Podemos dizer que, de forma geral, embalagens servem para armazenar e transportar os produtos com segurança e, ao mesmo tempo, manter suas qualidades originais. Elas existem em função do conteúdo que carregam, mas também são feitas de materiais que têm valor dentro dos seus sistemas.
Ao desenvolver uma embalagem, é importante você se perguntar por que a está criando, e – se esse for o seu caso – pergunte-se por que você está usando materiais que são “descartáveis”. Sempre lembrando que os materiais não saem de circulação… Eles podem estar em algum lugar longe de você, que você não vê, mas, de forma geral, eles continuam existindo por muito tempo.
Ciclos técnicos e biológicos
Para que as embalagens – ou qualquer outro produto – circulem de forma positiva nos nossos sistemas, o design circular Cradle to Cradle distingue dois tipos de ciclos de materiais, o técnico e o biológico.
Materiais ou produtos do ciclo biológico são aqueles que vêm da terra e voltam para a terra. Esses materiais são renováveis e retornam como nutrientes para a biosfera. De modo geral, produtos cosméticos, de higiene pessoal, limpeza e alimentos são claramente produtos do ciclo biológico. Eles têm contato com o nosso corpo e seguem para a biosfera.
Já na tecnosfera, ou ciclo técnico, circulam materiais que não são renováveis, mas que são vistos como nutrientes técnicos para a indústria. Metais ou plásticos, por exemplo, são materiais finitos, mas podem ser mantidos em circulação dentro da sua cadeia produtiva. A ideia é possibilitar a manutenção do seu valor através de múltiplos ciclos industriais fechados, desde o design, ou conceito, de um produto ou material.
Uma grande questão que enfrentamos na atual economia linear é a poluição que ocorre pelo uso exagerado de embalagens descartáveis para armazenar e transportar produtos do ciclo biológico. A questão é que os produtos do ciclo biológico são consumidos em um período curto de tempo – meses, semanas, dias, horas ou até minutos. Enquanto que os materiais do ciclo técnico contidos nas embalagens, como plástico, metais, colas, tintas, etc., continuam circulando de alguma forma no meio ambiente por muito tempo depois que os descartamos.

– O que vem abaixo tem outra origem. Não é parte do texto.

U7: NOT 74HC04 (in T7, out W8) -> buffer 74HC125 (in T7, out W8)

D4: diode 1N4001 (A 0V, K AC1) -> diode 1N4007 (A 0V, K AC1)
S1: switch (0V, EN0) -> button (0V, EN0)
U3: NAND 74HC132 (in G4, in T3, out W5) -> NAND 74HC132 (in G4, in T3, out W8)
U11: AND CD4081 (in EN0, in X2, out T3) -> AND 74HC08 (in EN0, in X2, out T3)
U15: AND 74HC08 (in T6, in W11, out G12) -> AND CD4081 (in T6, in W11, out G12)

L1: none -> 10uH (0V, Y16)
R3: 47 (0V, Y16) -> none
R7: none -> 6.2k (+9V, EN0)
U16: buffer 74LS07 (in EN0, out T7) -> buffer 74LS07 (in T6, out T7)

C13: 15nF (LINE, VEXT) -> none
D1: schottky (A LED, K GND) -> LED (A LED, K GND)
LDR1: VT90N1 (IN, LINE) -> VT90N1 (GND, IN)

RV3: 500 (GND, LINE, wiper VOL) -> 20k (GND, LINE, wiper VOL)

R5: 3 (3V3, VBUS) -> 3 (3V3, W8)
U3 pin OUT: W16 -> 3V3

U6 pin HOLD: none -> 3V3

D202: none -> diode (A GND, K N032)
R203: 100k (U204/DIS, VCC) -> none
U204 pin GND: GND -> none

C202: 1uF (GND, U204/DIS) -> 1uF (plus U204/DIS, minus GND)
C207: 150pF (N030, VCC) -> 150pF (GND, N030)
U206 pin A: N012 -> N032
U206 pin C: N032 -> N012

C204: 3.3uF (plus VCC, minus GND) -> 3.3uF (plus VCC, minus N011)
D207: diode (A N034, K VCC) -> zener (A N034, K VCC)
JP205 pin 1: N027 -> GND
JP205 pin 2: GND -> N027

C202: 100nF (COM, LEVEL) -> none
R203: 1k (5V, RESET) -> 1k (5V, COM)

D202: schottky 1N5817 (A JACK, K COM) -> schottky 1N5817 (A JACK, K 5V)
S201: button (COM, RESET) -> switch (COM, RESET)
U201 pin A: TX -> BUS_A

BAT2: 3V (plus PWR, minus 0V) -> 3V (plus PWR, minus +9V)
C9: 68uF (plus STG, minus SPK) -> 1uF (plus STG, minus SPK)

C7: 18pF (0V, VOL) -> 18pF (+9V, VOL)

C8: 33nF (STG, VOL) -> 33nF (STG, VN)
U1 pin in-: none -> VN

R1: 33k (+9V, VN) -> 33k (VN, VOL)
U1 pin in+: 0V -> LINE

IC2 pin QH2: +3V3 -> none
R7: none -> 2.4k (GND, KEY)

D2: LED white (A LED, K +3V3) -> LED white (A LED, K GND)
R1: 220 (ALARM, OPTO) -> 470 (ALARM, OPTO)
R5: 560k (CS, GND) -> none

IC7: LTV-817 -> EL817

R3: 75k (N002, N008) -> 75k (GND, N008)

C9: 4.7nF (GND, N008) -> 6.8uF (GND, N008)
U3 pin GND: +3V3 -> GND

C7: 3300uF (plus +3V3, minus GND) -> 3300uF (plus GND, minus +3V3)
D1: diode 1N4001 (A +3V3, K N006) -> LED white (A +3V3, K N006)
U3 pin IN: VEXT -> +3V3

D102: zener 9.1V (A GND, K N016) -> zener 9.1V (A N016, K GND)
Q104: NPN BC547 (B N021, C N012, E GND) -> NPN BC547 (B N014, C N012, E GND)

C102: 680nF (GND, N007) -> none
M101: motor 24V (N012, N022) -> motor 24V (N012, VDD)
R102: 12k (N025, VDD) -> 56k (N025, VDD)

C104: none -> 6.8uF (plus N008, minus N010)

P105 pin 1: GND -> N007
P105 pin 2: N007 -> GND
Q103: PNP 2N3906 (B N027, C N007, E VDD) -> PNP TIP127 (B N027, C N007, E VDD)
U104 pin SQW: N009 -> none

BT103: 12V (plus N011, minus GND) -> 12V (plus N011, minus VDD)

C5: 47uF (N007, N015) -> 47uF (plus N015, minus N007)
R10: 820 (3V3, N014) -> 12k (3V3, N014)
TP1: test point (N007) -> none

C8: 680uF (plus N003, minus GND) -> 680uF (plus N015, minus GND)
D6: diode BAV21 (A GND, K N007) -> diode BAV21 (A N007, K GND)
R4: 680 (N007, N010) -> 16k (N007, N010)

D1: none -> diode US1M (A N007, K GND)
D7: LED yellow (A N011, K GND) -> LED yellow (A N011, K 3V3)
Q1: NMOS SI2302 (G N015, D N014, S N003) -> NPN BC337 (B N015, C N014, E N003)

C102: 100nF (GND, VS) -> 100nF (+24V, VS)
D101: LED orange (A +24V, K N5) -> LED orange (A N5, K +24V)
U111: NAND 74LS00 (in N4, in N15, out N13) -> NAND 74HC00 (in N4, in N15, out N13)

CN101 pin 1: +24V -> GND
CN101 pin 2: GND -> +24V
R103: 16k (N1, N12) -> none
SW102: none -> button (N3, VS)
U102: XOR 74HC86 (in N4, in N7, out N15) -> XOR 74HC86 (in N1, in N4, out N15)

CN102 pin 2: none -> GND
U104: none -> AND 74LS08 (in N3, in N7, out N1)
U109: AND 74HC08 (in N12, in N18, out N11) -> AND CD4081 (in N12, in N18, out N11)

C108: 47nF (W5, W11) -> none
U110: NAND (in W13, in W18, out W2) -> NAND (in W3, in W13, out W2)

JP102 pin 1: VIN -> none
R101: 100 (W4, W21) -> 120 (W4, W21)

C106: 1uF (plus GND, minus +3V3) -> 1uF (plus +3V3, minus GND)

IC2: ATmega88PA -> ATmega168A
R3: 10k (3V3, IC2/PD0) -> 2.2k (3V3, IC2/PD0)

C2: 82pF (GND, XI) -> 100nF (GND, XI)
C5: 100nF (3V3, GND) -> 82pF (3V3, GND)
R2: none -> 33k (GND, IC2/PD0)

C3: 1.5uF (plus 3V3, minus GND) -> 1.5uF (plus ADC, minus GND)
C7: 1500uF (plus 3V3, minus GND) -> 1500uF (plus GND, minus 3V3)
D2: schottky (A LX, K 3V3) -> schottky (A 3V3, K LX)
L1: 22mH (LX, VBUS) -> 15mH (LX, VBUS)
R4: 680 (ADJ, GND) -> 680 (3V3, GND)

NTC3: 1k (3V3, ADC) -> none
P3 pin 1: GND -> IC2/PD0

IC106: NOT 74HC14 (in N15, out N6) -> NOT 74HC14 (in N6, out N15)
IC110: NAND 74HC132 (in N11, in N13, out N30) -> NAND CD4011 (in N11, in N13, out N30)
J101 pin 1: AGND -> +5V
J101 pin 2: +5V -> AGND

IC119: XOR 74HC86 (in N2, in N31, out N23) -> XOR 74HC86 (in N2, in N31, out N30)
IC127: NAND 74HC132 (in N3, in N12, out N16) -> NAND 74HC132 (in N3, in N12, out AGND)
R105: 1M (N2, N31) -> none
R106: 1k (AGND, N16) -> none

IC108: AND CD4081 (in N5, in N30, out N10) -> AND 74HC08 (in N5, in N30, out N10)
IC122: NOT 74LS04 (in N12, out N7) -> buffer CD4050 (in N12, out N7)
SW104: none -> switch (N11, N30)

Esses materiais, na maior parte das vezes, têm características nobres de funcionalidade. Além disso, eles têm um valor em energia, matéria-prima e trabalho humano incorporados neles, que foram necessários para serem desenvolvidos e fabricados. Mas o pouco cuidado em como os materiais e embalagens são projetados, o relativo baixo custo e o mau gerenciamento da cadeia têm levado a uma poluição generalizada que agora atinge praticamente todas as partes do planeta.
E a gente tem que rever isso. É urgente repensar e buscar melhores soluções para que bons materiais do ciclo técnico como plástico, vidros e metais, ou mesmo do ciclo biológico como papel, papelão, biomateriais e resíduos orgânicos não estejam espalhados em lugares errados.
Nesse sentido, vem sendo feito um esforço nas últimas décadas para possibilitar a logística reversa e reciclagem de embalagens do ciclo técnico. E isso já é um primeiro passo. Mas existem também outras soluções possíveis para circular materiais na tecnosfera, como reuso, redistribuição e remanufatura, além de pensar em “serviços de embalagens”. Essas outras ações devem ser estimuladas antes do processo de reciclagem, o qual implica em um investimento econômico e energético maior, quando comparado com as outras opções circulares.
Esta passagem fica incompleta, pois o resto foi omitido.